Arsip

Tipikor Dana Hibah GKE Sintang Masuk Tahap II

Advertisement

PONTIANAK, RUAI.TV – Kejaksaan Tinggi Kalimantan Barat (Kejati Kalbar) resmi melaksanakan Tahap II atau penyerahan tersangka dan barang bukti perkara tindak pidana korupsi dana hibah Pemerintah Kabupaten Sintang kepada Gereja Kalimantan Evangelis (GKE) Sintang.

Proses Tahap II digelar pada Kamis (18/12/2025) di Kantor Kejaksaan Negeri Sintang. Tahap II dilakukan setelah berkas perkara atas nama dua tersangka, Hidayat Nawawi, (HN) dan Renie Gonie (RG), dinyatakan lengkap (P-21) oleh jaksa peneliti Kejati Kalbar.

Dengan demikian, penyidik menyerahkan para tersangka beserta barang bukti kepada Jaksa Penuntut Umum (JPU) untuk memasuki tahap penuntutan.

Advertisement

Kepala Kejaksaan Tinggi Kalimantan Barat, Emilwan Ridwan, membenarkan pelaksanaan Tahap II tersebut. Ia menegaskan komitmen institusinya dalam menuntaskan perkara korupsi secara profesional dan sesuai ketentuan hukum yang berlaku.“Perkara ini akan ditangani secara profesional dan tuntas. Kami memastikan seluruh proses berjalan sesuai dengan aturan perundang-undangan,” tegas Emilwan.

Senada dengan itu, Kepala Kejaksaan Negeri Sintang, Taufik Effendi, SH, MH, menyampaikan bahwa setelah Tahap II, JPU segera menyusun surat dakwaan dan melimpahkan perkara ke Pengadilan Tindak Pidana Korupsi.

“Setelah pelaksanaan Tahap II ini, Jaksa Penuntut Umum akan melakukan penuntutan secara profesional, objektif, dan transparan,” ujar Taufik.

Dalam perkara ini, para tersangka diduga melakukan perbuatan melawan hukum dalam pengelolaan dan penggunaan dana hibah yang bersumber dari APBD Kabupaten Sintang kepada Gereja Kalimantan Evangelis (GKE) “Petra” Tahun Anggaran 2017. Perbuatan tersebut diduga menimbulkan kerugian keuangan negara.
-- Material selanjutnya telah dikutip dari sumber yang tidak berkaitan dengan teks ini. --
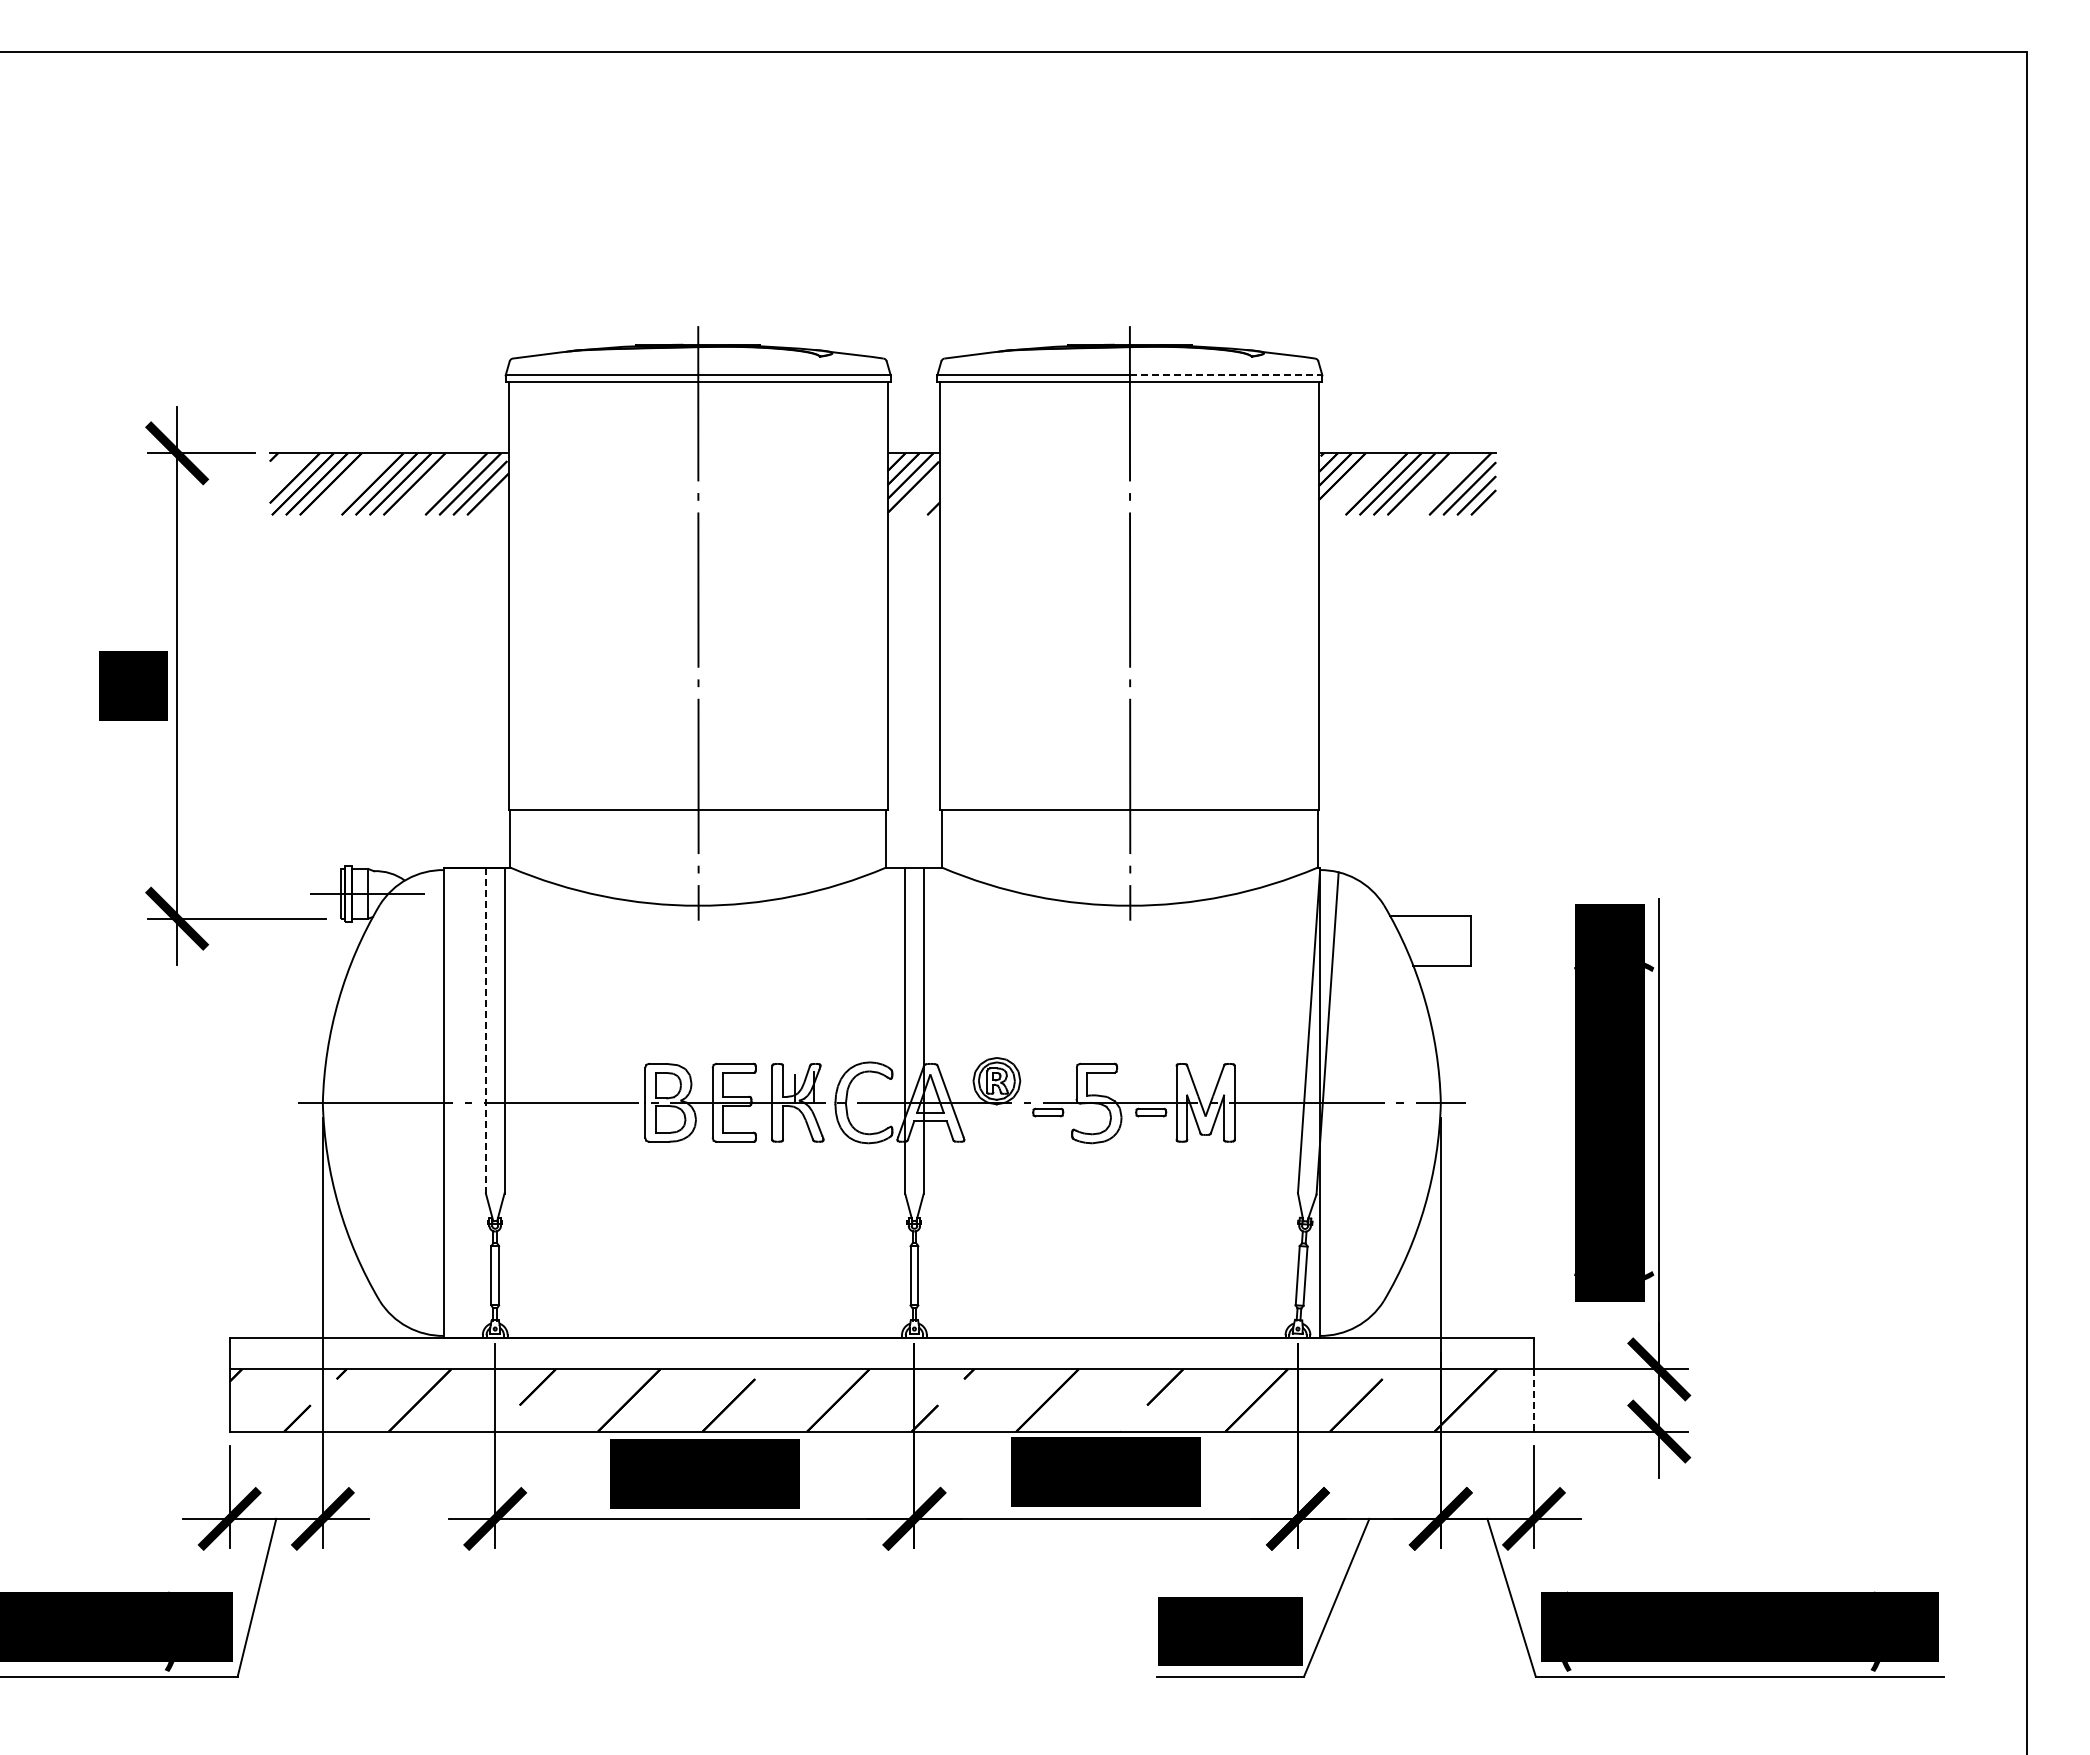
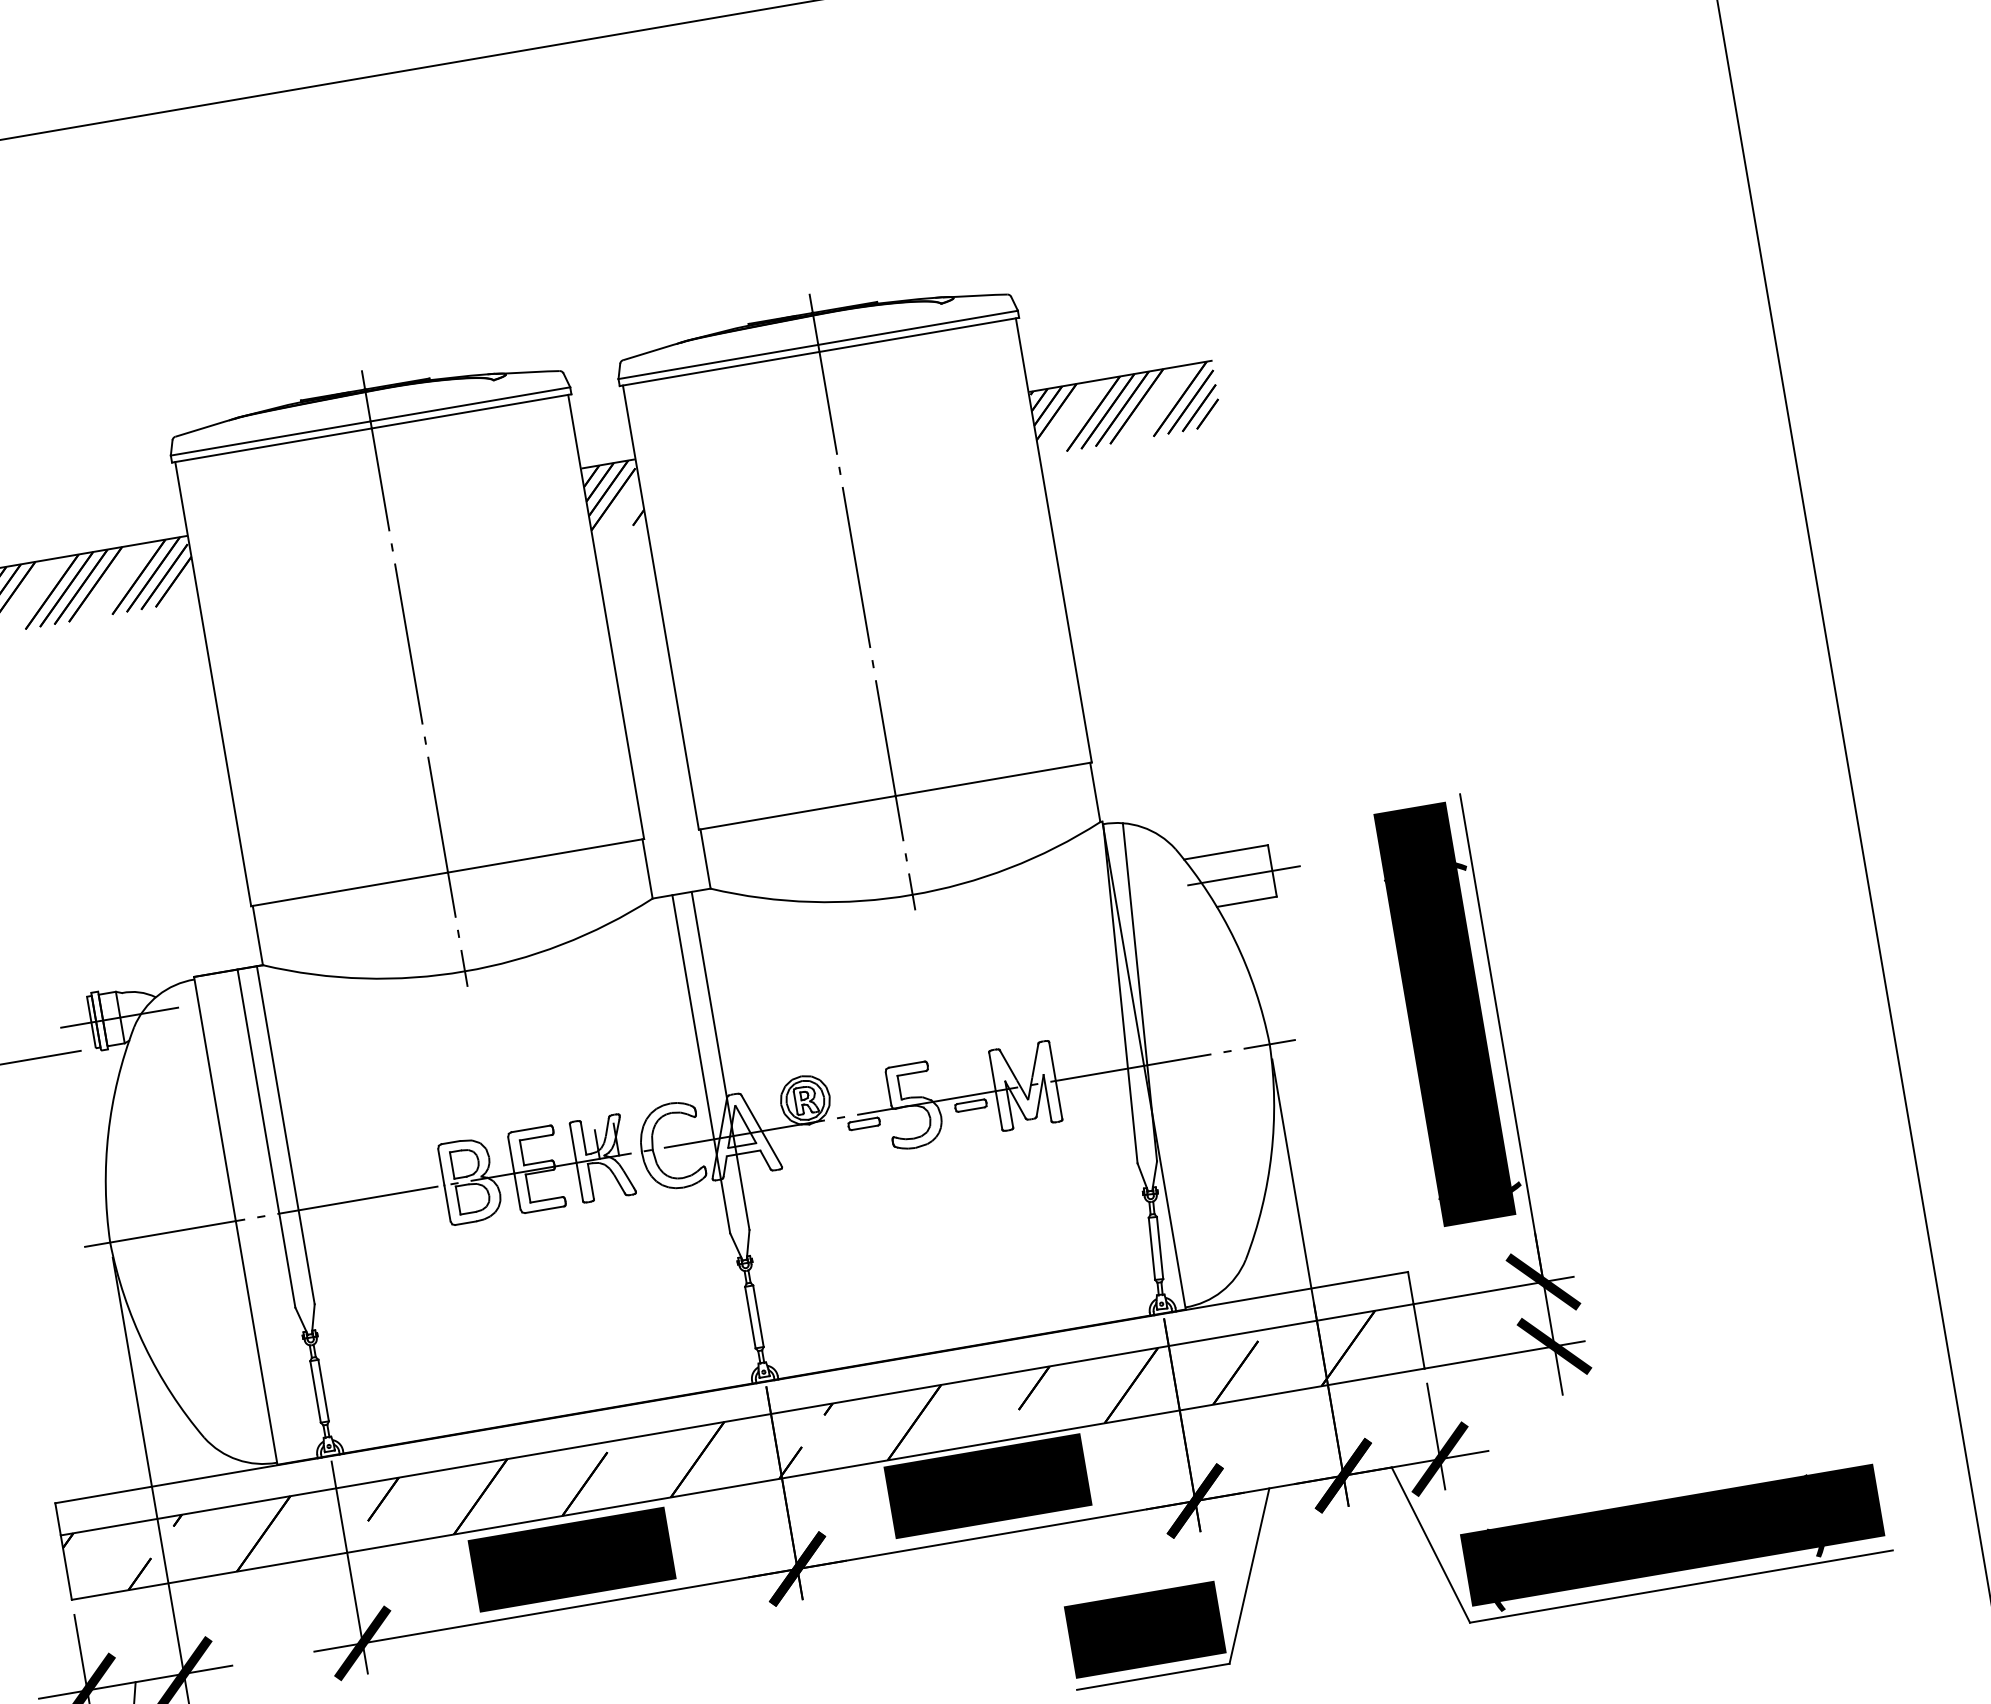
line: (1226, 375) -> (918, 327), dashed -> solid
line: (1443, 940) -> (1243, 875), added
line: (485, 1030) -> (266, 1138), dashed -> solid
line: (1533, 1400) -> (1418, 1336), dashed -> solid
Atas dugaan perbuatannya, para tersangka disangkakan melanggar Pasal 2 ayat (1) jo Pasal 18 ayat (1), (2), dan (3) Undang-Undang RI Nomor 31 Tahun 1999 tentang Pemberantasan Tindak Pidana Korupsi sebagaimana telah diubah dengan Undang-Undang RI Nomor 20 Tahun 2001 jo Pasal 55 ayat (1) ke-1 KUHP.

Selain itu, para tersangka juga disangkakan melanggar Pasal 3 jo Pasal 18 ayat (1), (2), dan (3) undang-undang yang sama jo Pasal 55 ayat (1) ke-1 KUHP.

Untuk kepentingan penuntutan, Penuntut Umum melakukan penahanan terhadap para tersangka di Rumah Tahanan Kelas II A selama 20 hari ke depan.

Sementara itu, Kepala Seksi Penerangan Hukum (Kasi Penkum) Kejati Kalbar, I Wayan Gedin Arianta, menegaskan bahwa Kejaksaan berkomitmen kuat dalam pemberantasan korupsi, khususnya terkait pengelolaan keuangan negara dan dana hibah pemerintah daerah.

“Kejaksaan akan terus melakukan penegakan hukum secara tegas terhadap setiap tindak pidana korupsi demi mewujudkan tata kelola keuangan negara yang bersih dan akuntabel,” pungkasnya.